DoppelPaymer ransomware has resorted to tactics employed by another notorious ransomware operator, Maze ransomware, that uses double extortion to force compliance. The affected NASA contractor has not indicated whether ransom negotiations are an option.

REvil (Sodinokibi) ransomware has also begun selling its stolen data instead of leaking it for free when victims refuse to budge. Previous ransomware attacks involved locking the computer users out of the system and holding onto the data if they failed to pay up. However, criminals have become more brutal and will use any means possible to blackmail companies.

Similarly, there is no guarantee that the criminals will release the encryption keys or abstain from selling the data online after receiving the ransom. Thus many companies feel obliged to ignore the ransom demands to avoid rewarding bad behavior or undergoing more losses.

The extent of the cyber attack on NASA contractor

DoppelPaymer ransomware gang published a list of 2,583 servers and workstations they currently hold hostage from the attack. The cybercriminal gang says the devices in question were part of DMI’s internal network. The affected NASA contractor has not released any statement regarding the breach.

Details are sketchy on how DoppelPaymer ransomware managed to successfully carry out such a largescale attack on a reputable NASA contractor. It is, however, very likely the cybergang gained access to the systems by targeting employees working for the affected NASA contractor.

Javvad Malik, Security Awareness Advocate at KnowBe4, says it remains a mystery how DoppelPaymer ransomware succeeded in carrying out such an attack.

“It’s unclear as to how the DoppelPaymer ransomware gang infiltrated DMI, or how far they actually got. However, it raises the important point of ensuring security throughout the supplier and vendor ecosystem. It’s not just enough for organizations to secure their own systems, but they should be conducting due diligence and adequacy checks with all of their partners and suppliers with procedures in place in how to respond to an incident and share information.”

In early April, NASA released a memo informing workers and contractors of a new wave of malware targeting federal employees; warning employees and contractors that cybercriminals were targeting NASA’s electronic devices, networks, and personal devices.

The warning said hackers were targeting the organization hoping to steal sensitive information, spread misinformation, conduct scams, as well as carry distributed denial of service (DDoS) attacks. Unfortunately, NASA’s warning did not prevent the breach from taking place.

Apart from DoppelPaymer ransomware, other threat actors such as Ryuk and Maze ransomware gangs have concerted their efforts to exploit the current COVID-19 crisis to gain unauthorized access to systems.

Concerns over supply chain cyber security

The frequency of successful ransomware attacks against government agencies raises concerns over the security measures adopted by various federal contractors.

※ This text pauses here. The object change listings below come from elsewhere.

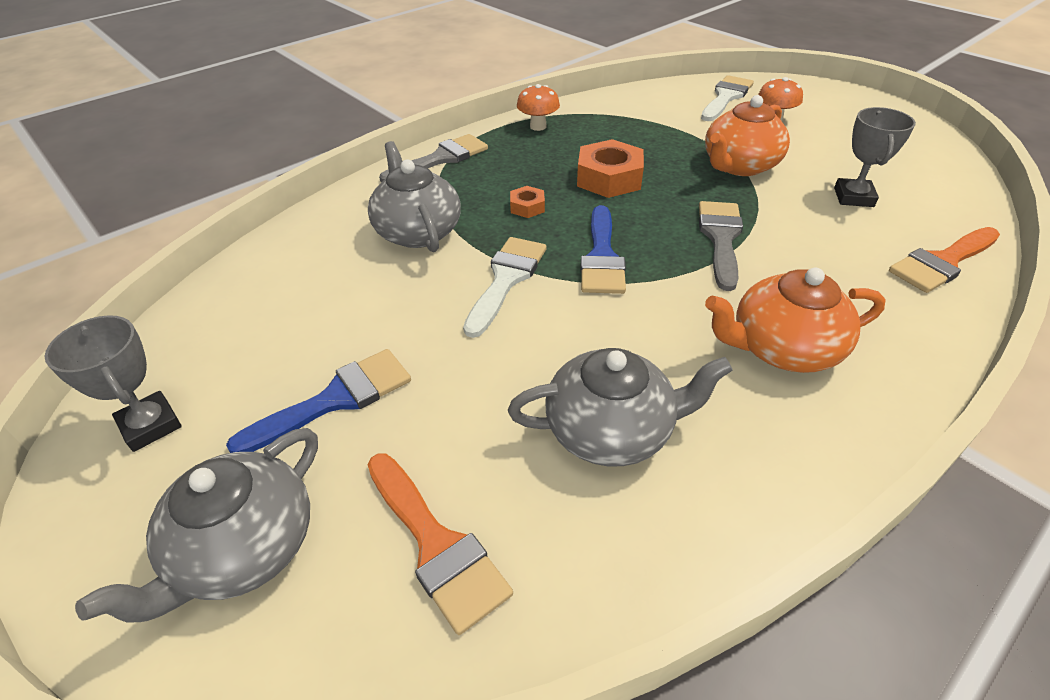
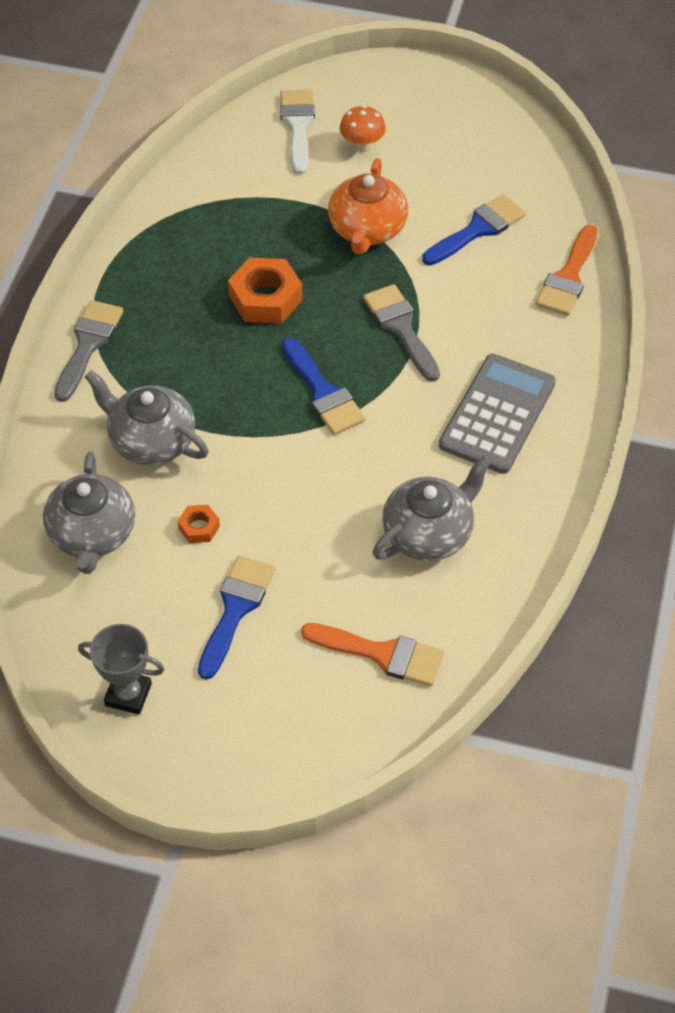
camera: 35 degrees left, 10 degrees up
(244, 548) = (276, 718): grey teapot -> grey teapot (92, 534)
(506, 279) = (267, 452): white brush -> none
(527, 207) = (221, 367): orange nut -> orange nut (199, 527)
(538, 126) = (144, 255): orange mushroom -> none
(782, 348) = (497, 414): orange teapot -> grey calculator
(853, 197) = (478, 229): grey trophy -> blue brush

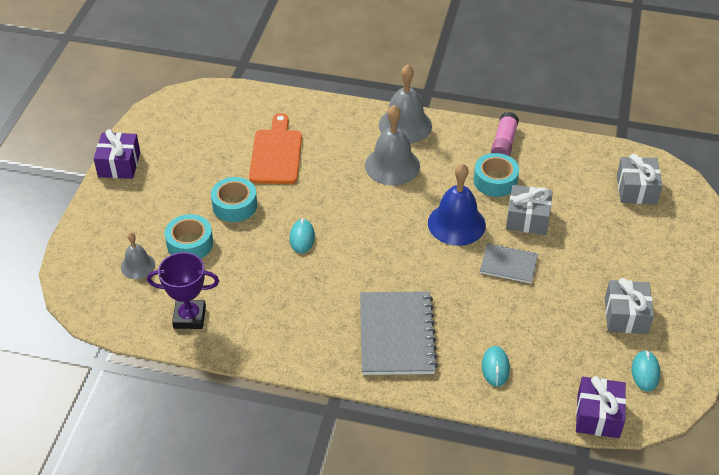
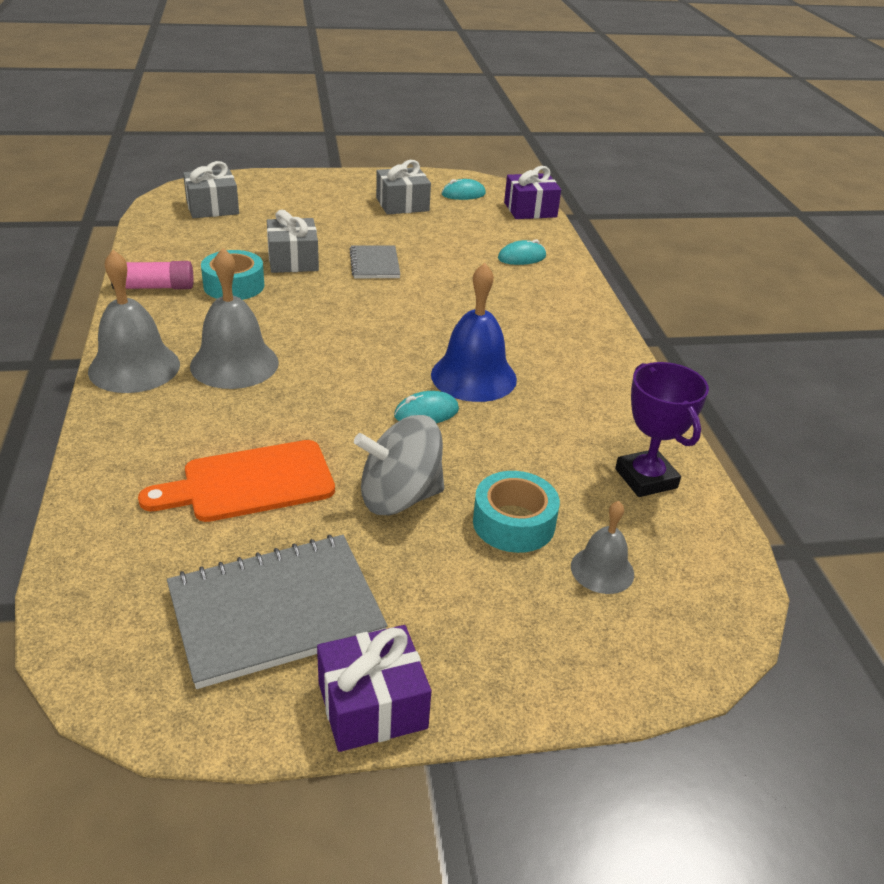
camera: 115 degrees left, 10 degrees down
(234, 205) = (399, 497): turquoise tape -> grey spinning top
(397, 335) = (530, 315): grey notebook -> grey notebook (275, 611)
(456, 224) = (327, 301): blue bell -> blue bell (473, 376)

Another ransomware attack struck a nuclear missiles contractor, Westech International, leaking sensitive information and holding data ransom.

Such contractors form a weak link that cybercriminals exploit to access sensitive information from federal agencies. The largescale attack will probably have dire consequences on the reputation of the NASA contractor.

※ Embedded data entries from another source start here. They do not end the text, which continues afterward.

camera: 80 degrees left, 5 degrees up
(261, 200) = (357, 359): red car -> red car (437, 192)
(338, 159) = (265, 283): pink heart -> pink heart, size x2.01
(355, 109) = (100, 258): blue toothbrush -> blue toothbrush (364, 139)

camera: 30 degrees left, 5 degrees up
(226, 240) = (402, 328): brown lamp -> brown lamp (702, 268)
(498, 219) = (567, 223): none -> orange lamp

Chris Clements, VP of Solutions Architecture at Cerberus Sentinel, commented that: “Supply-chain cyberattacks from vendors or business partners can blind-side businesses who haven’t accounted for that potential risk. It’s critical that all organizations perform due diligence on any business partner with access to their data or network.”

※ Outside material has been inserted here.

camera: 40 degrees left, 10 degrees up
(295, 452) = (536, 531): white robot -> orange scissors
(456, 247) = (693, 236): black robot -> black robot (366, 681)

He adds that organizations can mitigate such situations by having contractual agreement on data safety measures.

“Effective management strategies can include implementing contractual requirements that all vendors or contractors follow information security best practices and are themselves regularly tested to confirm that no security issues that could threaten the organization are present.”

Accounting for possible disruption of business partners should also be part of risk management. These practices should include safeguards and controls to ensure partners access is segmented from the main IT environment to reduce the potential damage from breaches involving business partners according to Clements.